Bachelor of THeology. Sounds like the ideal degree for a celibate clergy!

B-TiN
Brown TiN. TiN with relatively low density, obtained by sputter deposition under no bias. Reported by N. Kumar, J. T. McGinn, K. Pourrezaei, B. Lee, and E. C. Douglas, Journal of Vacuum Science and Technology A, vol. 6, p. 1602 (1988).

See TiN entry.

BTK
Bind, Torture, Kill. The initialism used by a sick animal linked to a number of unsolved murders in the Wichita area. From 1974 to 1978, BTK apparently murdered seven people, and taunted police in letters to news organizations. Then the letters stopped until March 2004, when he recrudesced with a letter to the Wichita Eagle claiming responsibility for a murder in 1986. The letter included a copy of the victim's driver's license and photos of her slain body. Cell samples from the suspect's daughter provided a positive DNA match, and the suspect was arrested on February 25, 2005. By that time, BTK was suspected in at least ten killings. The last of those was committed in 1991, and the capital punishment was not reinstituted in Kansas until 1994, so if convicted, he will not be eligible for the death penalty.

BTL
Backplane Transceiver Logic. Spec: IEEE 1194.1-1991.

[column]

BTL
Bibliotheca Teubneriana Latina. The Teubner Latin Library on CD. BTL1 came out in early 1999. The updated CD distributed starting in mid-2002 (BTL2) contains over 600 works from almost 300 authors, providing access to all the Latin texts of antiquity from the beginning until the end of the second century A.D., at a price. BTL3, not yet available in late 2004, extends the coverage forward in time to the end of the fifth century, and a total of over 700 texts.

Ulrich Schmitzer's review of BTL2 for Gymnasium (in German) is available on line.

BTM
Broadband Transport Manager. For the long-distance part of a phone communication.

BTO
Bachman Turner Overdrive. Pure synchro. This wasn't named after an existing vehicle feature. In a radio interview I heard back in 1981 or 1982, a band member explained that someone just came up with the name, and it sounded cool, so they used it. If this is acceptable for anyone, it certainly must be acceptable for musicians.
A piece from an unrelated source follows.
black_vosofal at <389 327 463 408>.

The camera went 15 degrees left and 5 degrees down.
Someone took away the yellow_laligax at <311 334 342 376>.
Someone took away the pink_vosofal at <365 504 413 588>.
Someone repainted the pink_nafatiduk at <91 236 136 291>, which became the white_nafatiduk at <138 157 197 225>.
For another example of puzzling wording that simply reflects a musician's personal relationship with his mouth and the feel of its sounds passing through, see the octane-number entry.

BTO
British Trust for Ornithology. A bird-ringing organization.

BTP
Battery Trip Point. In ACPI, the value of Battery Remaining Capacity (in mAh or mWh), the crossing of which triggers a notification. it is reliably reported that operating systems prefer units of ``power'' (i.e., energy, in mWh). Since battery voltage is about constant under moderate load, until the battery is seriously discharged, measuring battery capacity in terms of charge (i.e., time-integrated current, units of mAh) or energy is approximately equivalent.

BTP
British Transport Police.

BTS
Base Transceiver Station. Sort of an end office for a mobile communications system (BSS).

BTS
Bit Test and Set.

BTS
Bureau of Transportation Statistics.

BTSA
Beginning Teacher Support and Assessment. ``BTSA is Induction!
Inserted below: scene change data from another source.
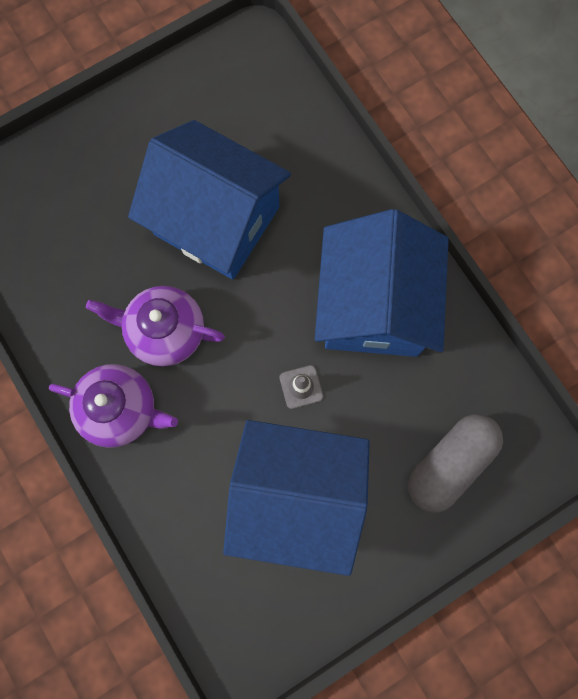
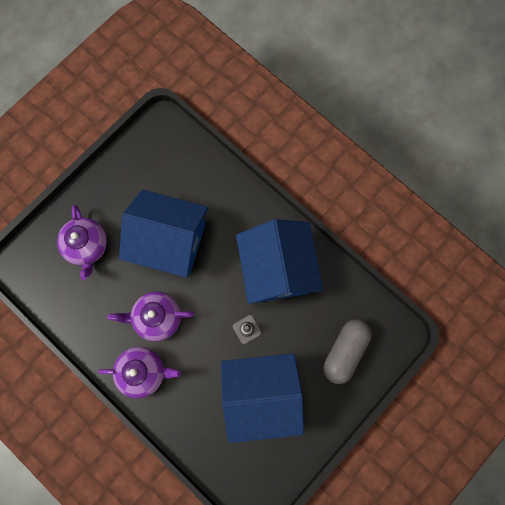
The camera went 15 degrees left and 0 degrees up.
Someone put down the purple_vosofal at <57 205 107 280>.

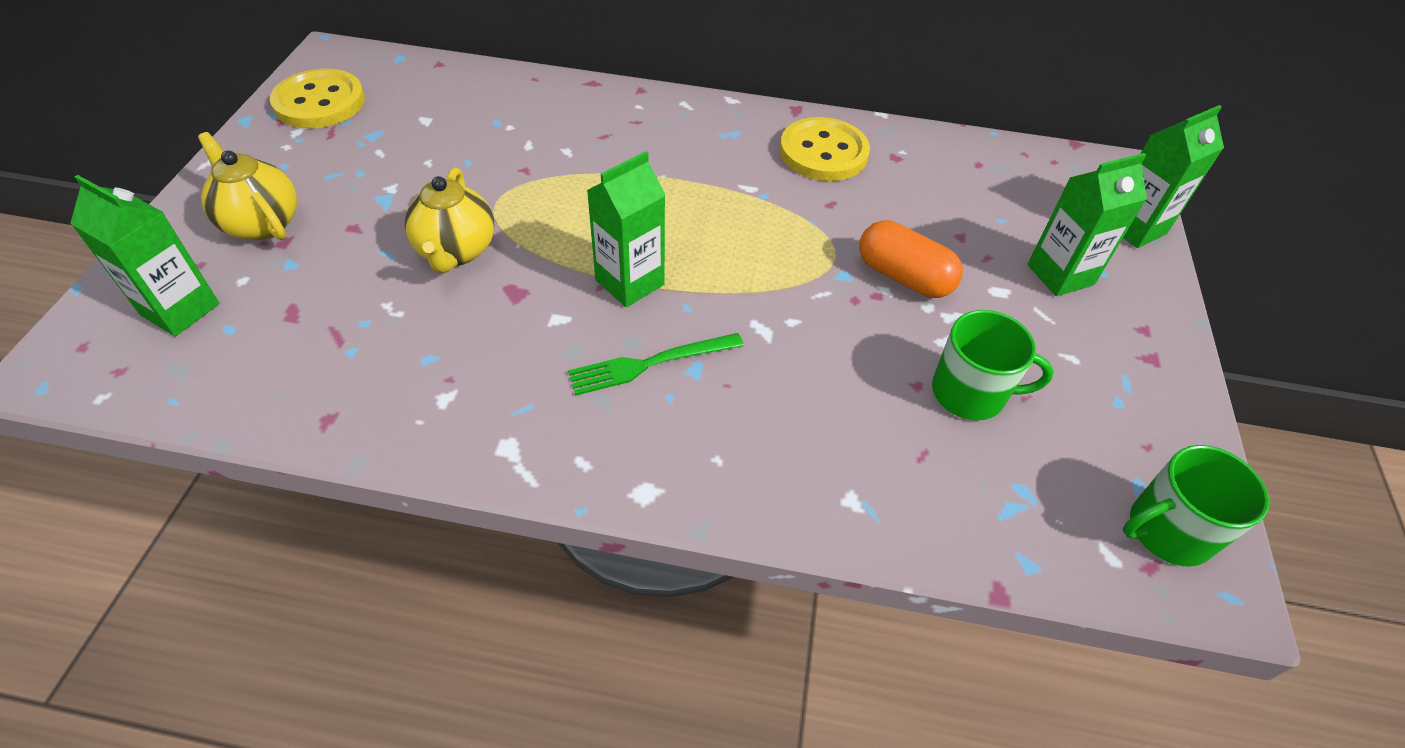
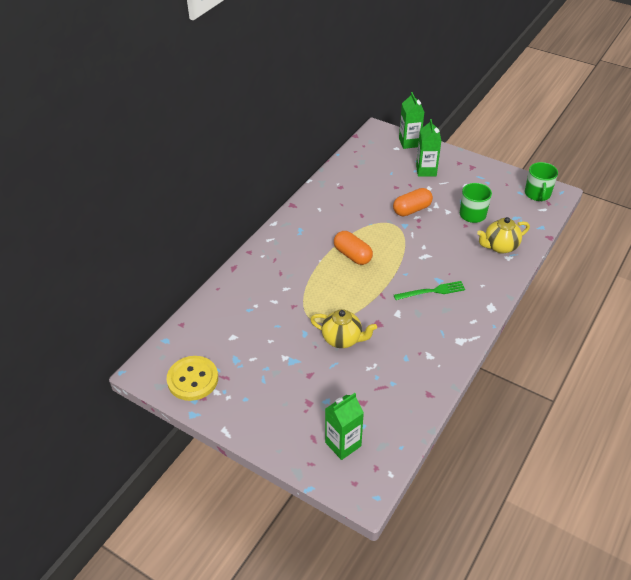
The camera went 65 degrees left and 5 degrees down.
Someone took away the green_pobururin at <587 151 666 307>.
Someone took away the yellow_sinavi at <780 117 870 181>.
Someone put down the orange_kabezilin at <334 231 373 265>.
Someone carried the yellow_vosofal from <198 132 297 241> to <477 217 530 254>.
Someone rotated the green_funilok at <568 333 744 395> by 105 degrees counterclockwise.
In accordance with Education Code section 44259(c), induction programs may be offered by school districts, county offices of education, and/or institutions of higher education. Section 44279.2(c)of the Education Code allows local education agencies to apply for and receive state funding to support induction programs through the Beginning Teacher Support and Assessment System, a program that is administered jointly by the California Department of Education (CDE) and the California Commission on Teacher Credentialing (CCTC).''

B.T.U., BTU, Btu
British Thermal Unit. 1055 Joules. Thus, aitchbar is very accurately
10-37 BTU-sec.
Nice, easy-to-remember, handy unit. Okay, not always especially handy.

The BTU was originally defined as the energy needed to raise the temperature of a pound of water by one degree Fahrenheit (from 58.5°F to 59.5°F, at a pressure of one atmosphere). One watt is 3.413 BTU/hr.

BTV
Before Tee Vee.

What did people do with themselves? It's impossible to imagine.

BTW, btw
By The Way.

BTW, that's the motto of this glossary.